Üçlü mutabakat uyarınca, ateşkesi kontrol etmek üzere orada Rusya ve Türkiye tarafından ortak merkez oluşturulacak. Bu ortak merkezin oluşturulmasıyla ilgili çalışmalar sürdürülüyor. TSK personeline ilişkin hazırlıklar tamamlandı.
Fransa Meclisi'nin Karabağ kararı hükümsüz ama zihniyeti gösterdiği için manidar. Fransa Parlamentosu'nun Yukarı Karabağ kararı hükümsüzdür. Fransa tarafsızlığını kaybetmiş oluyor. Fransa'nın hukuk temelinde yüzleşmesi gerekiyor. Fransa'dan bugüne kadar Ermenistan'ın işgal ettiği bölgelerden çıkması gerektiğini ifade eden bir açıklama duymadık. Sembolik bile olsa provokatif bir karardır.
Fransa açısından Türkiye karşıtlığı doğru bir politika değil, Fransa'yı giderek marjinal siyasete sıkıştıran yaklaşım. Fransa gibi köklü devlete yakışmayan bir yaklaşım.
Yunanistan zirve öncesi provokatif açıklamalar yapıyor. Yunanistan'ı AB'yi peşine takıp sürüklediği siyaset yanlış bir siyaset. 9 Ekimden bu yana Yunanistan NATO toplantılarına katılmadı. Masaya oturmaktan kaçan ve sürekli şantaj siyaseti uygulayan Yunanistan tarafıdır.
Bu coğrafyada beraber yaşayacağız. Uzak kimselerden medet umarak Türkiye'ye dayatmada bulunmanız hiçbir şekilde sonuç almaz.Türkiye'ye karşı yaptırım uyguladığınızda, güvenlik meselesini nasıl yöneteceksiniz? Doğu Akdeniz meselelerini nasıl yöneteceksiniz? AB, sağ duyulu davranmalıdır. Yapmaması gereken tek şey yaptırım dili kullanmaktır. Yaptırım dilinin çıkması, AB'nin faşistler karşısında, ırkçılar karşısında, neo-naziler karşısında yenilmesi demektir. Avrupa Birliği açısından ilk 5 mesele olarak hangi meseleleri sayarsanız, Türkiye olmadan Avrupa Birliği'nin bunu yönetmesi mümkün değil. AB sağduyulu davranmalı. Sağduyulu davranırken de Türkiye ile diplomatik mekanizmaları çalıştırmalı.
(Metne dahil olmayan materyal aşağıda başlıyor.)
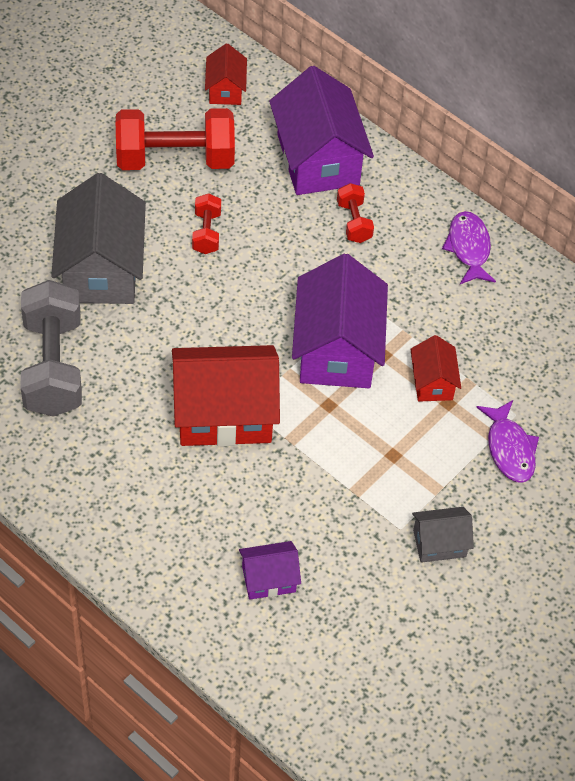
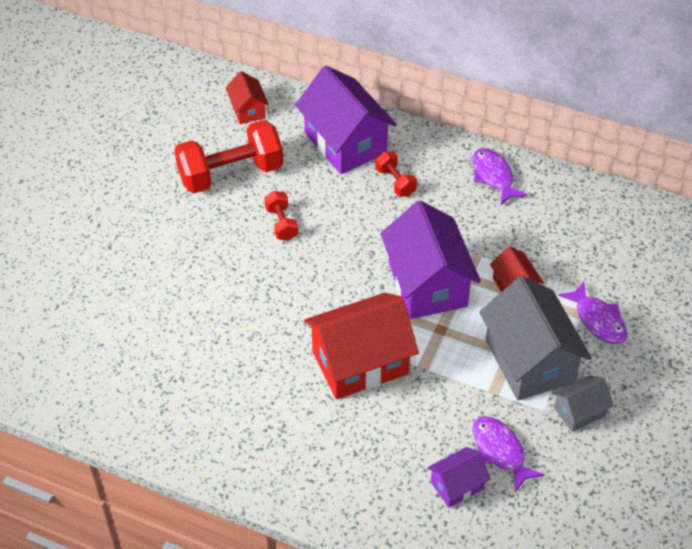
camera: 15 degrees left, 5 degrees down
(53, 366) = (201, 367): grey dumbbell -> none
(101, 269) = (207, 277): grey house -> grey house (529, 361)
(332, 558) = (500, 451): none -> purple fish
Kılıçdaroğlu'nun ve Karamollaoğlu'nun dinlenme iddiası İçişleri Bakanımız tarafından güçlü bir şekilde çürütüldü. Elinde bilgi belge delil varsa savcılara versin, ortaya çıksın bunları açıklasın.
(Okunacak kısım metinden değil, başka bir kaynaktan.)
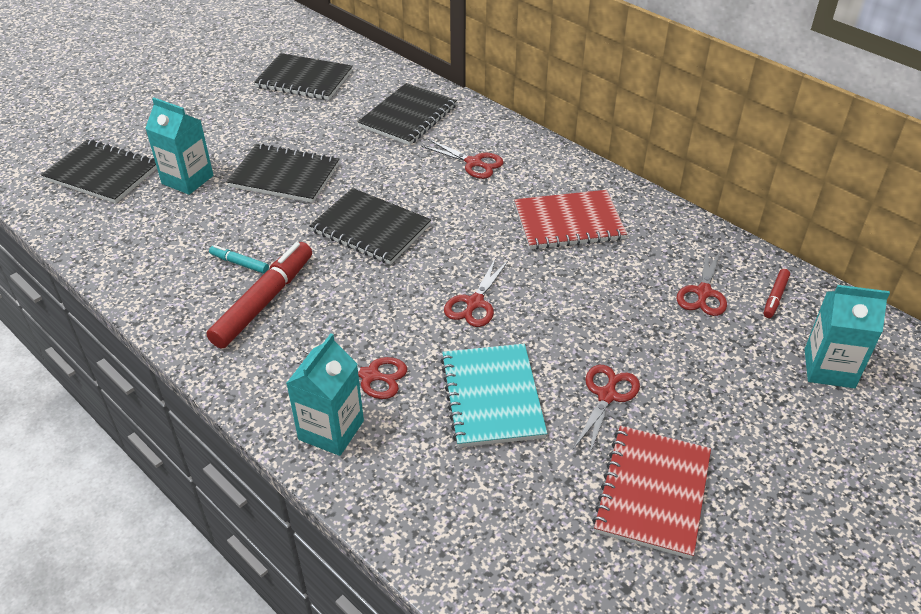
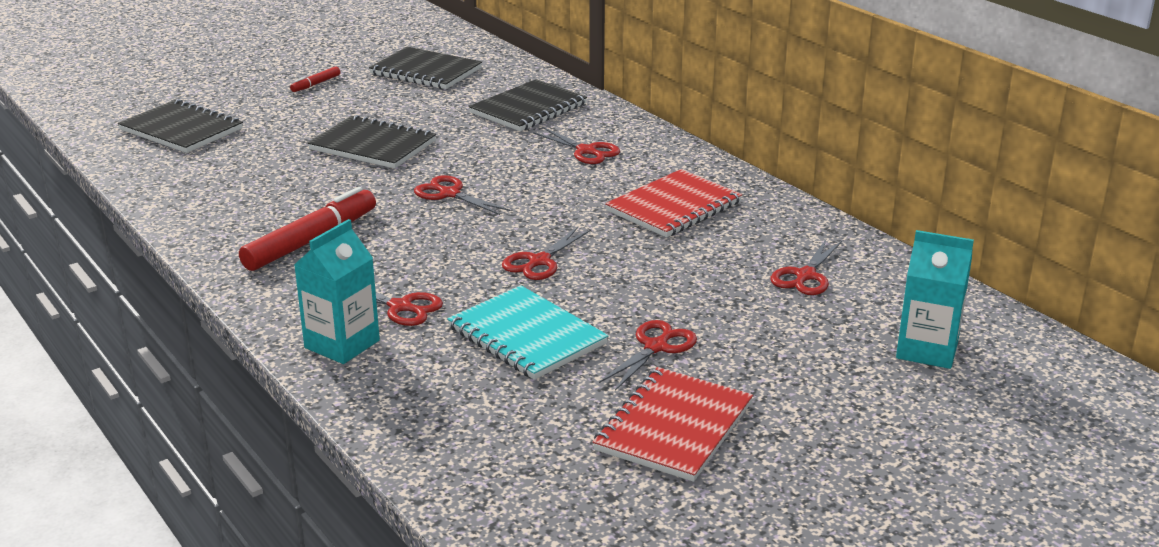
camera: 10 degrees right, 15 degrees down
(187, 179) = (268, 141): turquoise carton -> none
(239, 263) = (297, 209): turquoise marker -> none
(370, 228) = (449, 194): black notebook -> red scissors
(492, 397) = (526, 336): turquoise notebook -> turquoise notebook turned 45 degrees counterclockwise
(568, 222) = (674, 207): red notebook -> red notebook turned 45 degrees counterclockwise
(775, 297) = (889, 287): red marker -> red marker (316, 84)

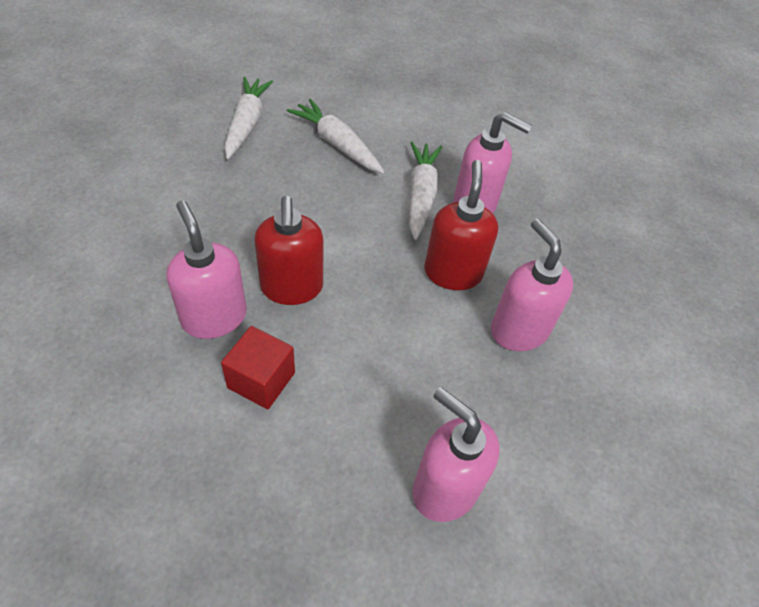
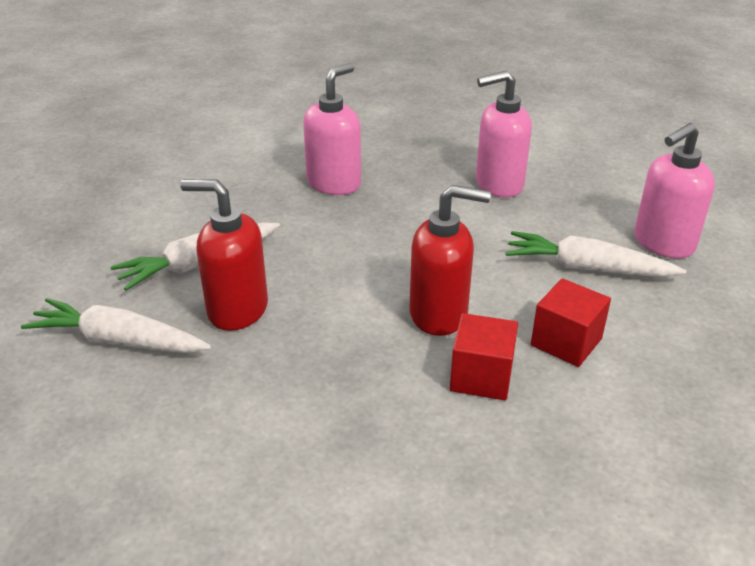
camera: 75 degrees left, 15 degrees down
(214, 317) = (481, 377): pink soap dispenser -> red cube
(420, 195) = (310, 214): white carrot -> white carrot (587, 268)
(453, 273) = (426, 208): red soap dispenser -> red soap dispenser (237, 310)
Avrupa demokrasisi, Türkiye'ye borçludur. Buna karşın Türkiye'ye yaptırım dili kullanmak tamamen akıl tutulmasıdır. Türkiye olmadan Avrupa'nın güvenliği olmaz. Sadece mülteci meselesinde bile Türkiye bu kadar mülteciyi misafir ederek Avrupa demokrasilerini kurtarmıştır. Türkiye bunu Avrupa için yapmıyor, mazlum insanları korumak için yapıyor.
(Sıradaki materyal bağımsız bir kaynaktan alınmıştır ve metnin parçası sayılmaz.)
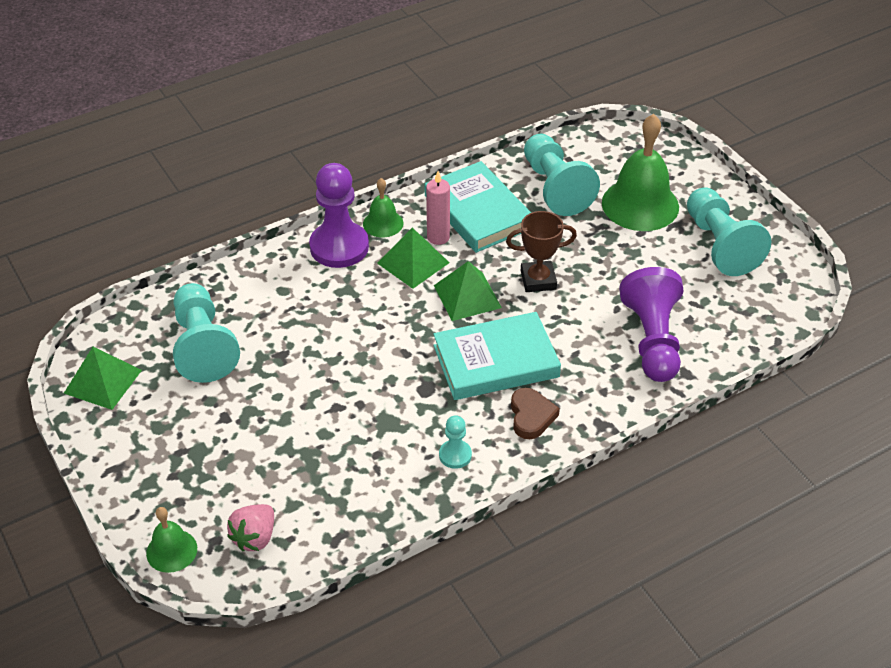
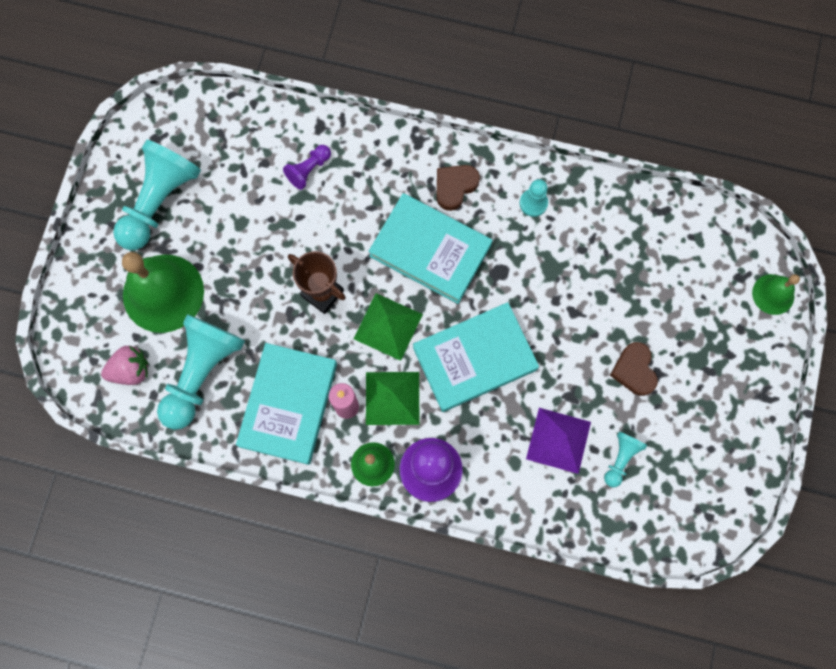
camera: 135 degrees left, 30 degrees up
(103, 381) = (719, 491): green pyramid -> none
(203, 346) = (620, 459): turquoise pawn -> turquoise pawn, size x0.48
(246, 406) = (634, 370): none -> brown heart
(255, 537) = (713, 257): pink strawberry -> pink strawberry (131, 370)
(263, 324) = (558, 440): none -> purple pyramid
(381, 324) = (474, 359): none -> turquoise book
(652, 340) = (308, 170): purple pawn -> purple pawn, size x0.48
Kılıçdaroğlu, Tank Palet fabrikasıyla ilgili olarak 'satıldı' diyor. Bu net bir yalandır. Mülkiyeti bakanlığımızda olmak üzere sadece işletme hakkı devredilmiştir. CHP'nin bu konudaki iddiası yalan siyasetidir. Fabrikanın arazisi, satılmazları hepsi devlet mülkiyetindedir. Tüm faaliyetler MSB tarafından denetlenecektir. Bu iş birliği fabrikanın imkan ve kabiliyetlerinin geliştirilmesi için yapıldı. Milli güvenliğimizi tehlikeye atan bir durum yok. İşletme hakkı bitince mülkiyet yeniden bakanlığa geçecek.